Methods and Findings
We longitudinally analyzed the polyfunctional epitope-specific CD8+ T cell responses of 18 patients during primary HIV-1 infection before and after therapy initiation or sequence variation in the targeted epitope. Epitope-specific CD8+ T cells responded with multiple effector functions to antigenic stimulation during primary HIV-1 infection, but lost their polyfunctional capacity in response to antigen and up-regulated programmed death 1 (PD-1) expression with persistent viremic infection. This exhausted phenotype significantly decreased upon removal of stimulation by antigen, either in response to antiretroviral therapy or by reduction of epitope-specific antigen load in the presence of ongoing viral replication, as a consequence of in vivo selection of cytotoxic T lymphocyte escape mutations in the respective epitopes. Monofunctionality increased in CD8+ T cell responses directed against conserved epitopes from 49% (95% confidence interval 27%–72%) to 76% (56%–95%) (standard deviation [SD] of the effect size 0.71), while monofunctionality remained stable or slightly decreased for responses directed against escaped epitopes from 61% (47%–75%) to 56% (42%–70%) (SD of the effect size 0.18) (p < 0.05).
Conclusion
These data suggest that persistence of antigen can be the cause, rather than the consequence, of the functional impairment of virus-specific T cell responses observed during chronic HIV-1 infection, and underscore the importance of evaluating autologous viral sequences in studies aimed at investigating the relationship between virus-specific immunity and associated pathogenesis.

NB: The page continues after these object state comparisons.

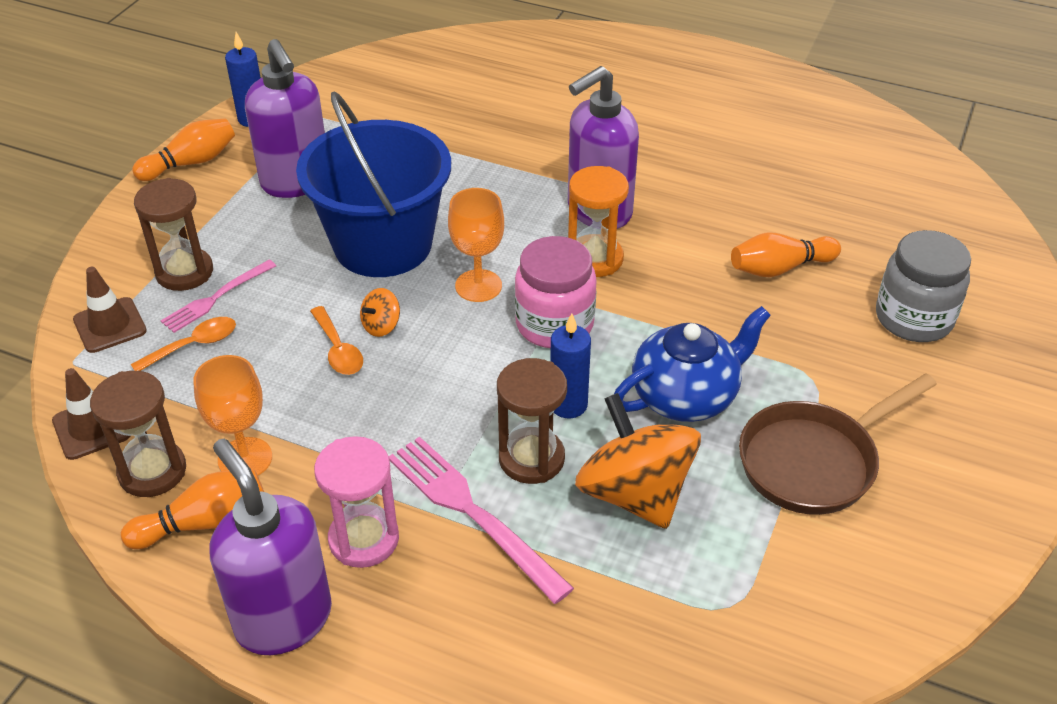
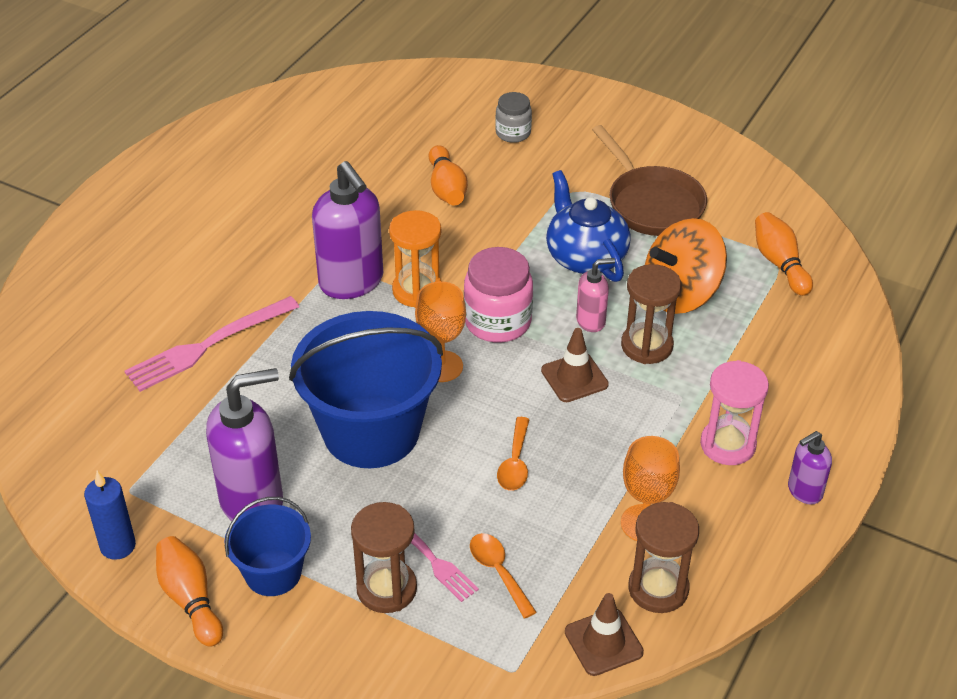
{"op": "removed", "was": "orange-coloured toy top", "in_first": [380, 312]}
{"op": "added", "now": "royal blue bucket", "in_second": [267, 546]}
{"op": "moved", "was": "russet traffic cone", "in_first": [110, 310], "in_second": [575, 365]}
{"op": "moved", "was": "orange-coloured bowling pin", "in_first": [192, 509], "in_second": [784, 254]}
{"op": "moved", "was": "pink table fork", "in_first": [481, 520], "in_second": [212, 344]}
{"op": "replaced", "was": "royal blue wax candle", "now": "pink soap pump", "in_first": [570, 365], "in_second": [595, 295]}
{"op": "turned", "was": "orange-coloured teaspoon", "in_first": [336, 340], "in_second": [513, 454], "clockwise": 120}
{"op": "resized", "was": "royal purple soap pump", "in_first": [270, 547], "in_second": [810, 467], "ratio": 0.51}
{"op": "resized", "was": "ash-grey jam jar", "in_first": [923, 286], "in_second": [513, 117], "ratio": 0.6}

Marcus Altfeld and colleagues suggest that the exhaustion of virus-specific CD8+ T cells during chronic HIV infection likely results from the persistence of antigen.
Editors' Summary
Background.
Viruses are small infectious agents responsible for many human diseases, including acquired immunodeficiency syndrome (AIDS). Like other viruses, the human immunodeficiency virus 1 (HIV-1; the cause of AIDS) enters human cells and uses the cellular machinery to replicate before bursting out of its temporary home. During the initial stage of HIV infection, a particular group of cells in the human immune system, CD8+ T cells, are thought to be important in controlling the level of the virus. These immune system cells recognize pieces of viral protein called antigens displayed on the surface of infected cells; different subsets of CD8+ T cells recognize different antigens. When a CD8+ T cell recognizes its specific antigen (or more accurately, a small part of the antigen called an “epitope”), it releases cytotoxins (which kill the infected cells) and cytokines, proteins that stimulate CD8+ T cell proliferation and activate other parts of the immune system. With many viruses, when a person first becomes infected (an acute viral infection), antigen-specific CD8+ T cells completely clear the infection. But with HIV-1 and some other viruses, these cells do not manage to remove all the viruses from the body and a chronic (long-term) infection develops, during which the immune system is constantly exposed to viral antigen.
Why Was This Study Done?
In HIV-1 infections (and other chronic viral infections), virus-specific CD8+ T cells lose their ability to proliferate, to make cytokines, and to kill infected cells as patients progress to the long-term stages of infection. That is, the virus-specific CD8+ T cells gradually lose their “effector” functions and become functionally impaired or “exhausted.” “Polyfunctional” CD8+ T cells (those that release multiple cytokines in response to antigen) are believed to be essential for an effective CD8+ T cell response, so scientists trying to develop HIV-1 vaccines would like to stimulate the production of this type of cell. To do this they need to understand why these polyfunctional cells are lost during chronic infections. Is their loss the cause or the result of viral persistence? In other words, does the constant presence of viral antigen lead to the exhaustion of CD8+ T cells during chronic HIV infection? In this study, the researchers investigate this question by looking at the polyfunctionality of CD8+ cells responding to several different viral epitopes at various times during HIV-1 infection, starting very early after infection with HIV-1 had occurred.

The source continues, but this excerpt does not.